Brewin’ fools

So, aside from designing this website, writing the business plan, and doing our research, what do we do? We brew of course!

We brew a lot. Much more than should really be allowed. Almost every single Sunday in fact. As I type this, we have 152 batches of beer under our belts, and there are no signs of slowing.

The question people love to ask us is, “What do you do with all that beer??” I’d say the answer is fairly obvious to that one. Though I will say, we do have help in the form of some very appreciative “official taste testers.”

Why do we brew so much? There are a couple of reasons. First of all, we’re trying to get as much experience as humanly possible before we open the brewery. The more familiarity we have with every single nuance of brewing, the better. Plus, the more we brew, the more it becomes second nature. No second-guessing, just going through the motions every Sunday like clockwork.

Then of course, there’s recipe formulation. We’re trying to start off with as many recipes as possible at the opening of our brewpub. Right now we have about 25 recipes that we consider brewpub quality, and we’re constantly adding to that list. Usually it takes us a few tries to get a recipe right, and we’re constantly tweaking things.

Plus, we have to make sure we have consistency between batches. It’s easy for inexperienced brewers to have a beer come out completely different the second time around, even if they use the exact same ingredients. This is because there are a gajillion factors in the brewing process that can affect the flavor of the beer, most notably temperature, the most difficult aspect of brewing to control. The temperature at every stage of the process affects the final product, so we continually repeat recipes to make sure we’ve perfected our controls.

Temperature is just one example. Fineness/coarseness of the grist, length of lautering, timing of hop additions, amount of yeast pitched, length of fermentation, and so on, and so on. There are so many variables, and we have to make sure we control them all!

We try to mimic the processes of a large scale brewery as best we can, this way there will be no surprises when we brew our first batch on our 10 bbl system. Tim has been phenomenal in this arena, tweaking our processes and equipment to move us further and further toward the way the big boys do it.

All this diligence has produced a lot of fantastic beer that we’re incredibly proud of. We’ve also made quite a few stinkers, but that’s all part of the process!

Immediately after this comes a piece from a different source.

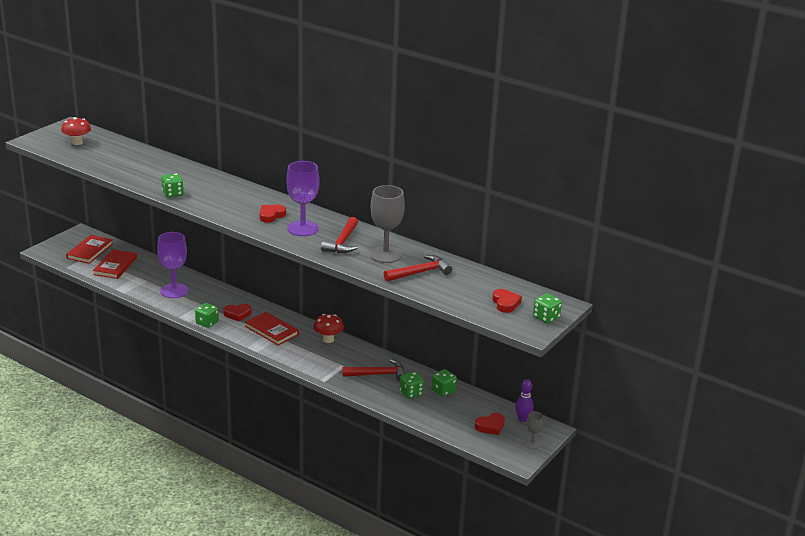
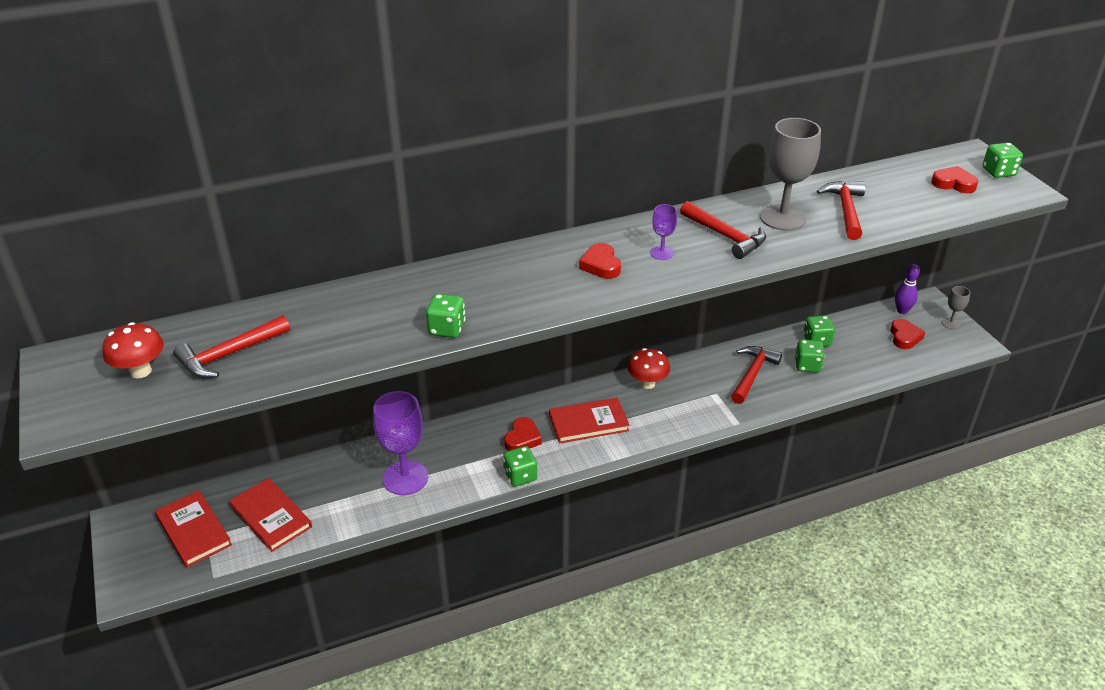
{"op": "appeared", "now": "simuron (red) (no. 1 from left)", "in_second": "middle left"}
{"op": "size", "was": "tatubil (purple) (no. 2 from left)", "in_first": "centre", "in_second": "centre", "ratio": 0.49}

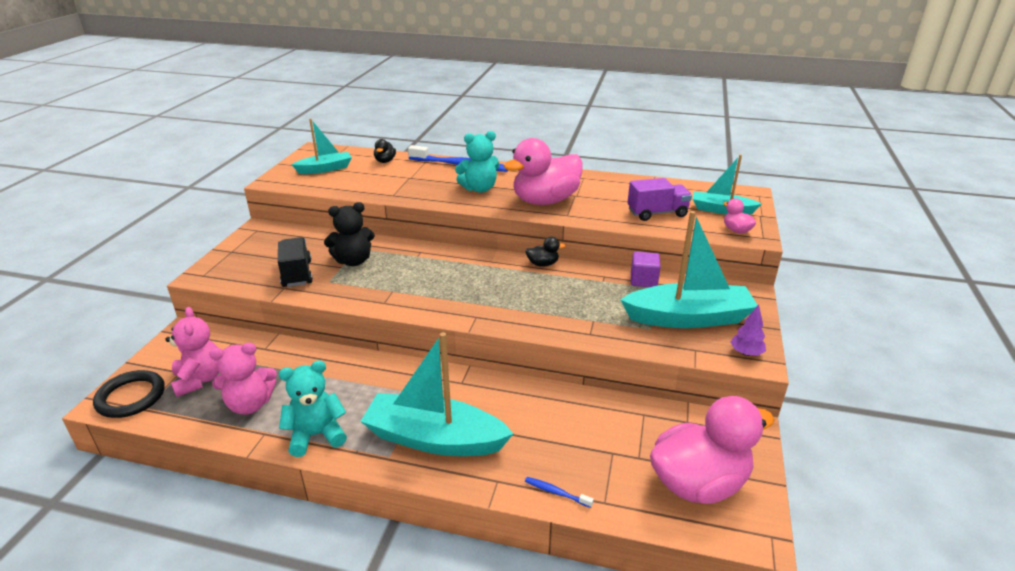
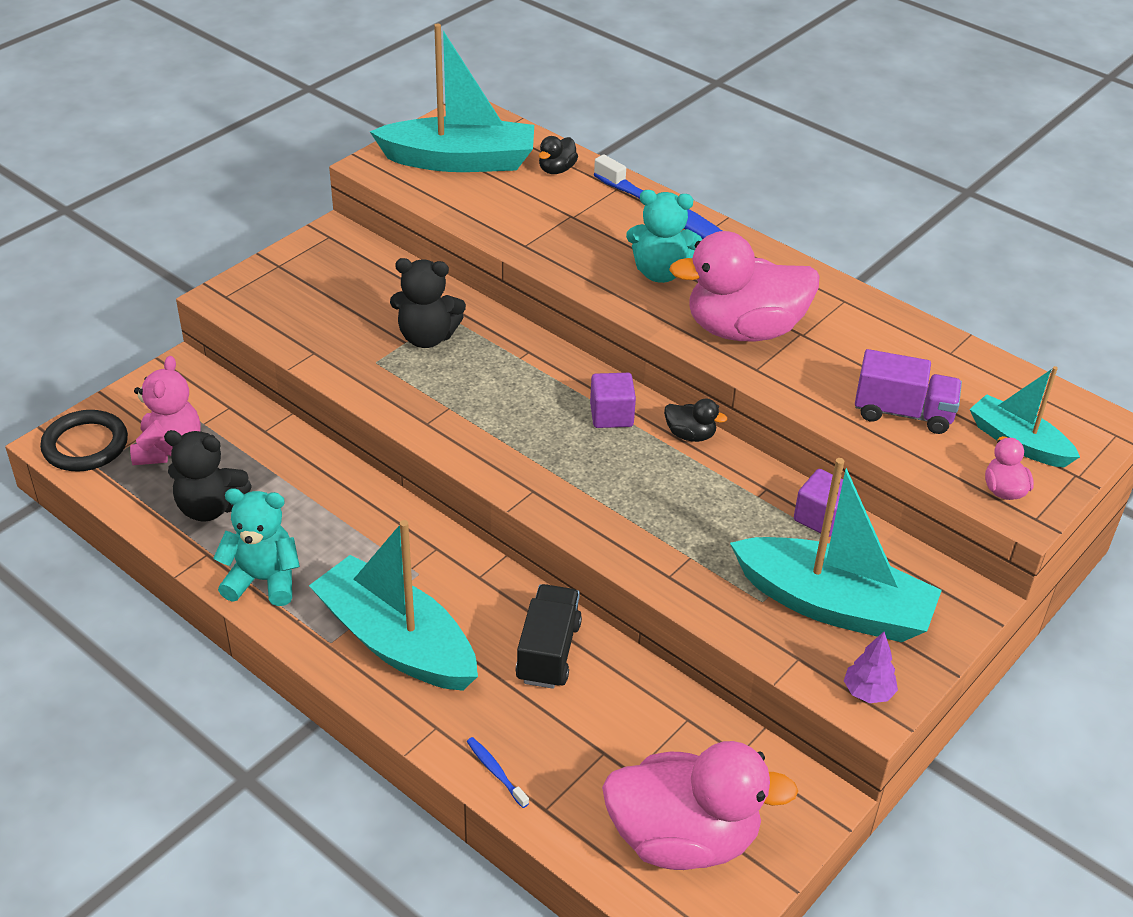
{"op": "appeared", "now": "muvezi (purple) (no. 1 from left)", "in_second": "centre"}
{"op": "relocated", "was": "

So far, for our four house beers, we have a Belgian-style witbier, Belgian-style tripel, oatmeal stout, and our ESB, our flagship and the most-loved beer that we make.

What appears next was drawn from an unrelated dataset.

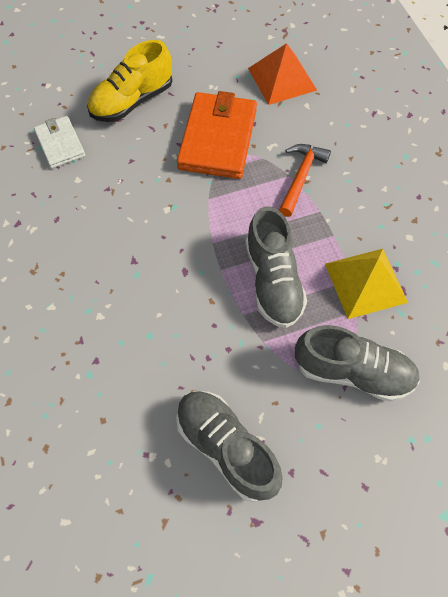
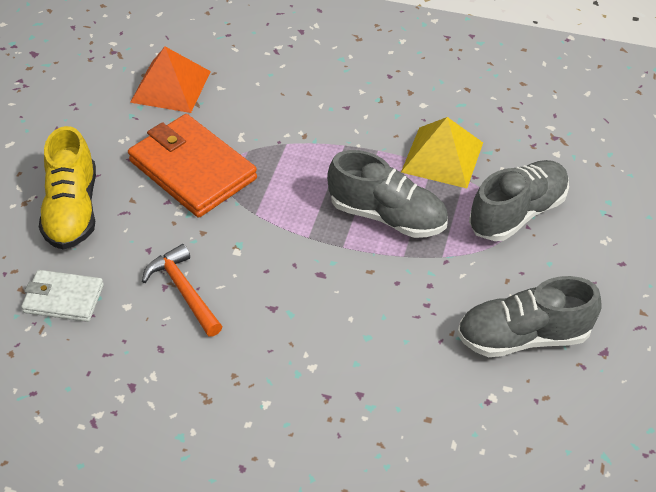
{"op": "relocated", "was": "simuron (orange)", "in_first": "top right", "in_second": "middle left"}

We also have a bangin’ IPA that we plan to use as a base for all our IPAs. We’re working on getting a few lager recipes ready so that we always have at least one on tap at a time.

We’ve got eight seasonals (or “Brewer’s Choice” as we’re calling them) down pat — Chile Ale, Comice Pear Wit, Grand Cru 100, Hefeweizen, Harvest Ale, Orange Basil Tripel, Pumpkin Ale, and Sorachi Saison. In the “near perfect” category are Abbey Dubbel, Imperial Wildberry Wheat, Berry Wheat, Citra Pale Ale (which we’ll use as a base for any pale ale), and Oktoberfest.

We’ve brewed somewhere around 50 styles in all, and I’ve got a hit list of dozens more that we’re planning to make. We’ve got plenty of brewpub-ready recipes at this point, but we want more!!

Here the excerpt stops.